Aquel hombre era el mismo que antes de la llegada de los seis hermanos, como debe recordarse, había abandonado la cabaña de una manera brusca.

La intimación de la orden que detenía á aquella asamblea, cuya misión en aquel punto había terminado, produjo durante un momento en ella una sensación de asombro; después, pasado éste, Adam Wast, conteniendo á sus compañeros que se adelantaban hacia el desconocido, le dijo:

– ¿Y quién eres tú, y con qué derecho te presentas mandándonos detener?

– ¿Quién soy yo? contestó ferozmente el interrogado. ¿Quién soy yo? Un hombre que como vosotros está ofendido; un hombre que como vosotros quiere vengarse.

– Y bien, nada tenemos que ver en eso, contestó John Asta-de-buey; lo que nos importa, sí, es sellar tu boca para que no revele lo que tus oídos han escuchado; elige entre todos nosotros, esceptuando al que por su edad no debes aceptar como contrario, y señaló á Jorge Rak, uno con quien batirte en un empeño á muerte.

El cortador pidió con una mirada á sus compañeros su opinión acerca del reto que acababa de lanzar en nombre de todos al intruso, y los cuatro cuya edad les permitía empeñar un lance de tal especie, mostraron harto claro, con una significativa inclinación de cabeza, la aprobación de la propuesta, que el del venablo rechazó, contestando:

– Os he elegido como cómplices, y no os acepto como enemigos.

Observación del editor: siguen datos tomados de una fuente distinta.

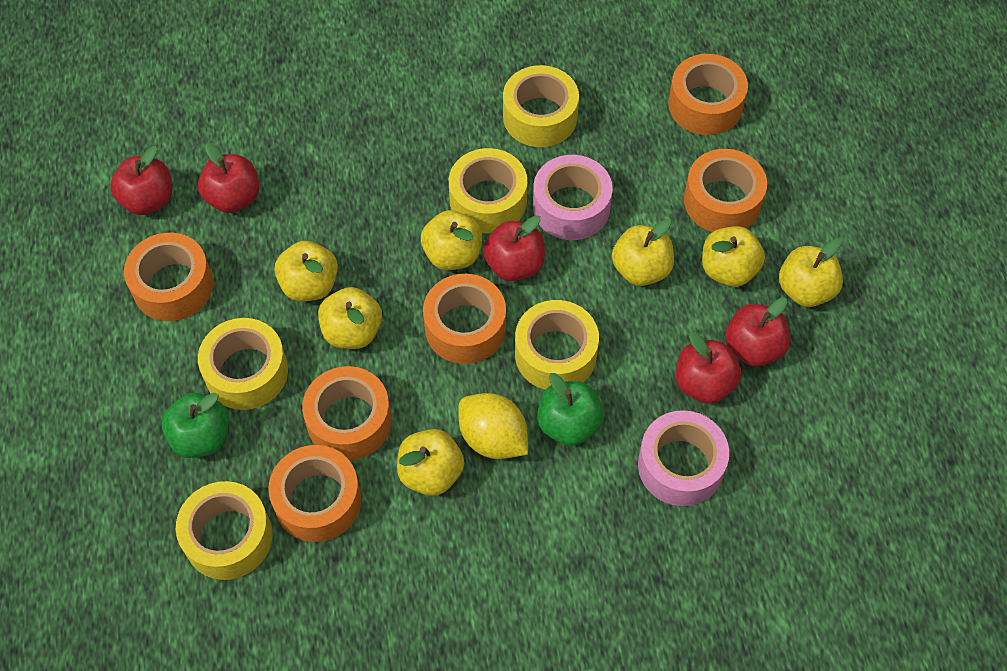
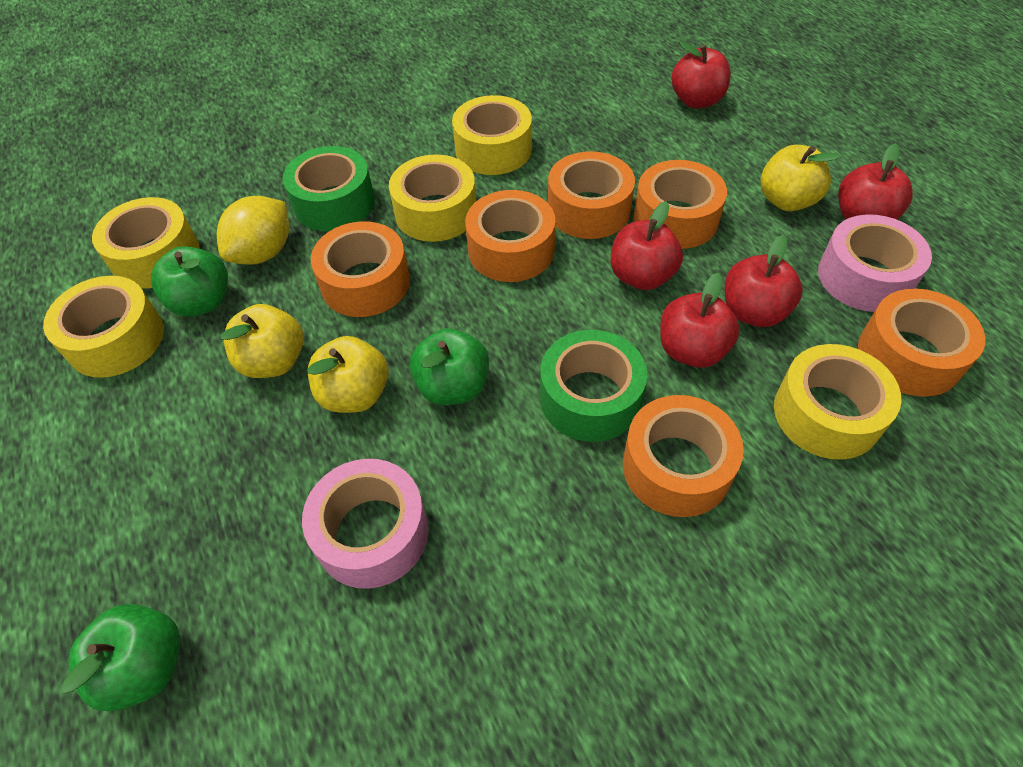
green apple: 2 -> 3
green tape: 0 -> 2
yellow apple: 7 -> 3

– ¡Como cómplices! exclamó el estudiante adelantando un paso, al par que los demás, excepto Jorge Rak ¡como cómplices!

– Sí, porque lo que estáis meditando, bien considerado, es el proyecto de un crimen. No malgastemos el tiempo en disputas inútiles ¿me aceptáis como un igual entre vosotros? ¡Si ó no!

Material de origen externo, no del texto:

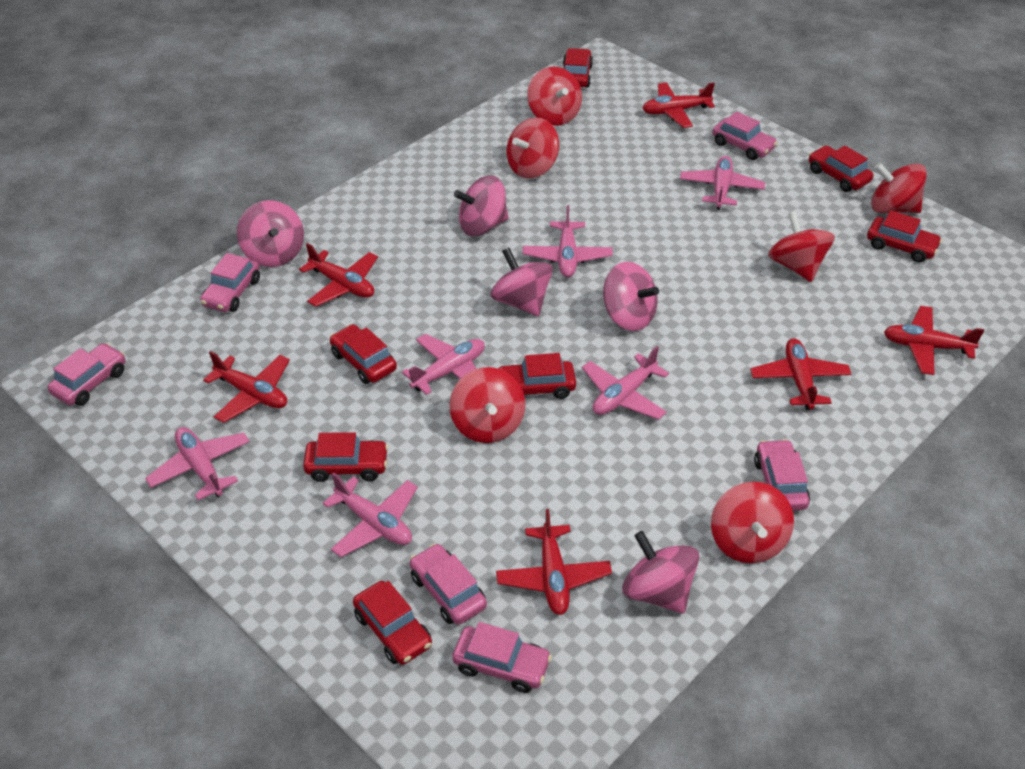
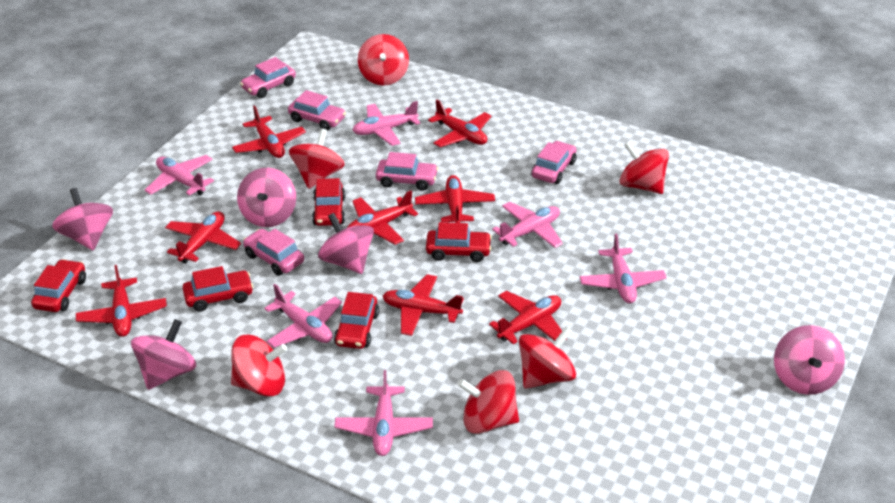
pink car: 6 -> 5
red car: 7 -> 5
red plane: 6 -> 8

– Antes, respondió Adam Wast conteniendo de nuevo con una mirada á los suyos, la prudencia aconsejaba reducirte al menos á un estado que no te permitiese revelar el secreto que has sorprendido por acaso tal vez, tal vez llenando un servicio pagado; pero has añadido un motivo más para que cada uno de nosotros procure matarte: nos has ofendido.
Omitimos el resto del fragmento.